In recent years, there has been a growing emphasis on multimodal analgesia in research, aiming to optimise perioperative pain management, prevent central sensitisation and mitigate the adverse effects of opioid misuse. Since 2012, the National Institute for Health and Care Excellence guidelines from the UK have advocated for the implementation of enhanced recovery after surgery (ERAS) protocols in obstetric units.18 The ERAS society has issued three distinct guidelines specifically addressing the postoperative needs of women undergoing caesarean sections, encompassing prenatal care, intraoperative care, postnatal care and perinatal care.19–21 The ERAC protocol recommends the utilisation of neuraxial morphine, which is the most commonly applied analgesic method, in combination with intravenous non-opioid analgesics in the operation room or oral acetaminophen before or after delivery. In institutions where neuraxial morphine is unavailable, TAPB or QLB can be used.6 The administration of neuraxial morphine for analgesia necessitates comprehensive monitoring of parturients’ respiratory system, oxygenation and level of consciousness due to its potential effects. This requires a significant allocation of medical resources including monitoring equipment and personnel, which limits the application of neuraxial morphine for postpartum analgesia. Despite suboptimal management of postpartum pain, as evidenced by a preliminary investigation conducted at our institution that typically involves a combination of TAPB and PCIA. We propose that an optimal dosage of neuraxial morphine, the primary focus of this trial, in conjunction with multimodal analgesia such as a PCIA pump and TAPB for pain management, could not only mitigate the adverse effects associated with opioid utilisation and alleviate monitoring burdens but also yield superior analgesic efficacy.

This trial has been meticulously designed; however, certain limitations still persist. First, the concentration gradient of morphine in insufficient groups is inadequate. A dose of 1 mL:10 mg morphine diluted to 1 mg/mL aligns with clinical practice and there is no evidence that a lower dosage range can produce clinically differences. To ensure valid administration, we perform a flush of the tube with 2–4 mL 0.5% glucose and sodium chloride injection for the experimental group and 5 mL for the control group. Second, a thorough investigation into the optimal analgesic dose of morphine may be lacking. Although the maximum single dose of epidural morphine for analgesia is 5 mg,22 there seems to be a ceiling effect observed with epidural morphine administration, where doses exceeding 4 mg do not necessarily result in improved analgesic effects but rather increase the likelihood of side effects such as nausea, vomiting and pruritus.2 10 Therefore, for this trial, we set the maximum dosage at 4 mg. Additionally, in order to enhance clinical practicability, we refrain from imposing restrictions on the dosage of neuraxial local anaesthetics, incision length, operation duration or the qualifications of surgeons and anaesthesiologists.
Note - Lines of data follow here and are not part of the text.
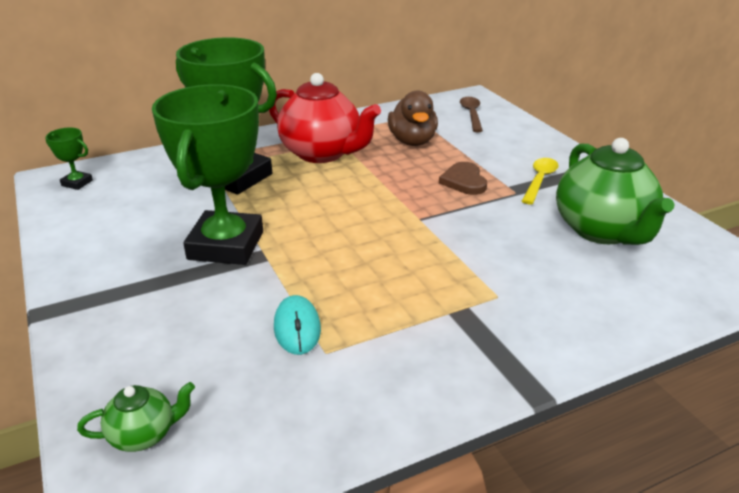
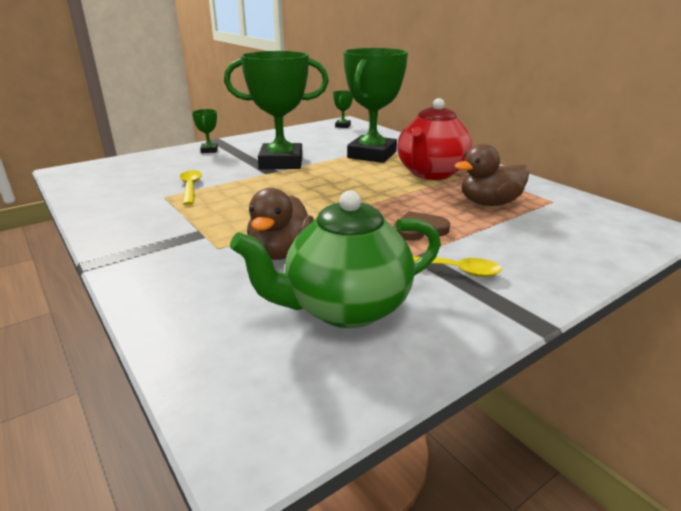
camera: 80 degrees right, 5 degrees down
(110, 317) = (209, 150): none -> green trophy
(144, 435) = (115, 168): green teapot -> none
(297, 328) = (190, 187): turquoise mouse -> yellow spoon
(471, 114) = (598, 229): brown spoon -> none
(509, 256) = (281, 253): none -> brown duck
It is important to acknowledge that there may be additional confounding factors that could potentially impact the accuracy of our results. The aforementioned indicators can be incorporated into subsequent analyses to evaluate correlations and control for confounding bias. Most importantly, the primary outcome is a subjective rating scale, which may be influenced by cognitive bias and patients’ preconceived notion of pain, potentially leading to inaccurate assessment of the analgesic effect and introducing subjective bias. To address this concern, prior to trial initiation, researchers should undergo systematic training on relevant scales, implement SOPs and receive education on trial-related content including NRS scoring criteria and the use of PCIA pump for enrolled parturients. Additionally, objective indicators such as the incidence of rescue analgesia and PCIA pump usage are also evaluated in order to comprehensively assess the analgesic effect.

The trial is expected to contribute to the improvement of safety, efficacy and widespread utilisation of epidural morphine in clinical practice, ultimately facilitating ERAC.